Il y a 40 ans aujourd’hui, à six jours d’un référendum historique sur la souveraineté-association, le premier ministre fédéral faisait l’une des plus célèbres promesses électorales de notre histoire. Le 14 mai 1980, à la faveur d’un grand rassemblement au Centre Paul-Sauvé, Pierre Trudeau invitait solennellement ses concitoyens à rejeter l’option indépendantiste: «Si la réponse à la question référendaire est non, nous avons tous dit que ce non sera interprété comme un mandat pour changer la Constitution, pour renouveler le fédéralisme... nous voulons du changement, nous mettons nos sièges en jeu pour avoir du changement!»
Cette déclaration a été entendue par presque tout le monde comme une ouverture à ce qu’on a appelé les demandes traditionnelles du Québec, c’est-à-dire des revendications exigeant plus de pouvoirs et une reconnaissance du peuple québécois en tant que nation. Pourtant, le lendemain du référendum, Trudeau a lancé un processus qui a mené à l’isolement du Québec dans le giron constitutionnel canadien. Il nous a donné le contraire de ce qu’il avait laissé entrevoir le 14 mai 1980 en nous enlevant des pouvoirs et en niant notre statut de peuple fondateur.
Si l’ancien premier ministre a pu arriver à ses fins, c’est grâce à la complicité de la Cour suprême. Comme je l’ai dévoilé dans La Bataille de Londres, deux juges, dont le juge en chef, ont passé de l’information au pouvoir politique alors que le plus haut tribunal se penchait sur la légalité du rapatriement. De plus, les magistrats fédéraux ont aussi fait perdre au Québec son droit de veto constitutionnel, donnant à Pierre Elliott Trudeau l’arme dont il avait besoin pour nous imposer sa démarche.
Justin Trudeau bloque les archives
L’ancien chef libéral s’est défendu pour le reste de sa vie d’avoir trompé les Québécois. Ses idées, en matière constitutionnelle, étaient bien connues, disait-il, et personne n’aurait dû être surpris de la réforme dont il a accouché. Pourtant, c’est bien ce qu’avait compris, entre autres, André Burelle, le conseiller qui a écrit le discours du 14 mai. Suite au rapatriement, il a conclu que son patron avait trompé les Québécois et, quelques années plus tard, a rejoint Brian Mulroney pour travailler à l’Accord du lac Meech.

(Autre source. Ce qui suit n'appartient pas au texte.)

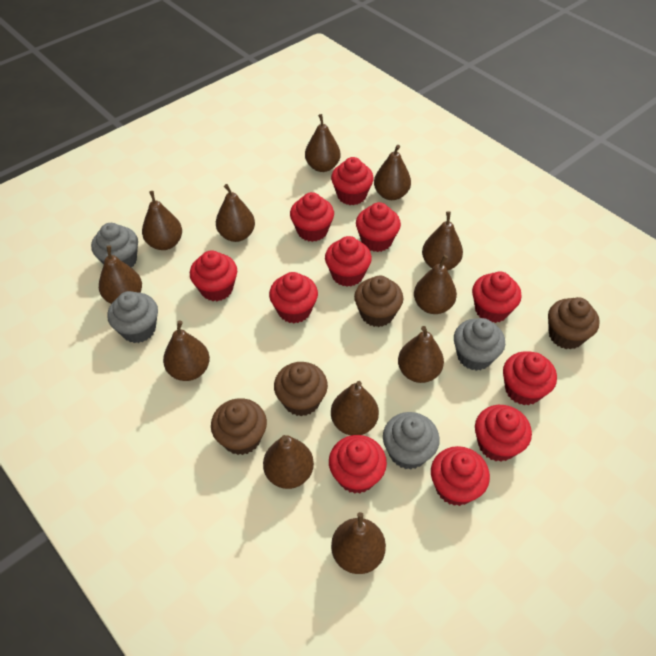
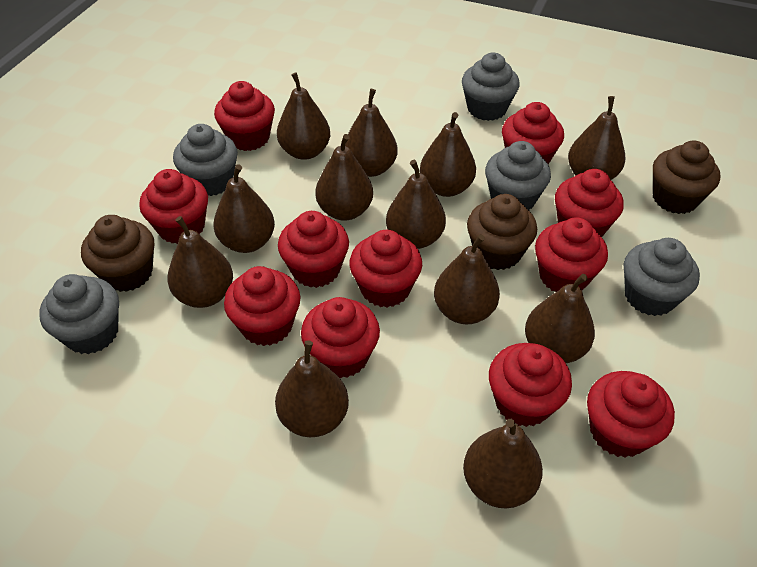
brown cupcake: 4 -> 3
grey cupcake: 4 -> 5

L’ancien premier ministre l’a répété jusqu’à sa mort et son fils Justin le répète depuis: l’isolement du Québec est la faute de René Lévesque. Pourtant, tant les libéraux que les péquistes ou les caquistes ont depuis rejeté la Constitution de 82. De plus, si Lévesque est responsable de l’isolement des Québécois, pourquoi Justin Trudeau refuse-t-il, comme Harper avant lui, de rendre publiques les archives du rapatriement, comme l’a réclamé de façon unanime l’Assemblée nationale lors de la publication de La Bataille de Londres, en 2013? Si l’interprétation de notre premier ministre est bel et bien fondée, les archives viendront étayer ses dires.
Invalider les lois québécoises
Dans tout ce débat, Trudeau père a eu beau jeu de dire qu’il n’a jamais enlevé de pouvoirs à sa province, mais qu’il a plutôt donné à tous les Canadiens une merveilleuse charte des droits. Or, avec celle-ci, il a en réalité inventé de toutes pièces le prétendu droit fondamental d’étudier en anglais au Québec et en français dans le reste du Canada. Il a ainsi donné aux juges fédéraux le pouvoir d’invalider la loi 101, ce que la Cour suprême a fait à plusieurs reprises. Ces interventions se sont faites dans ce qui était jusqu’alors des compétences exclusives du Québec.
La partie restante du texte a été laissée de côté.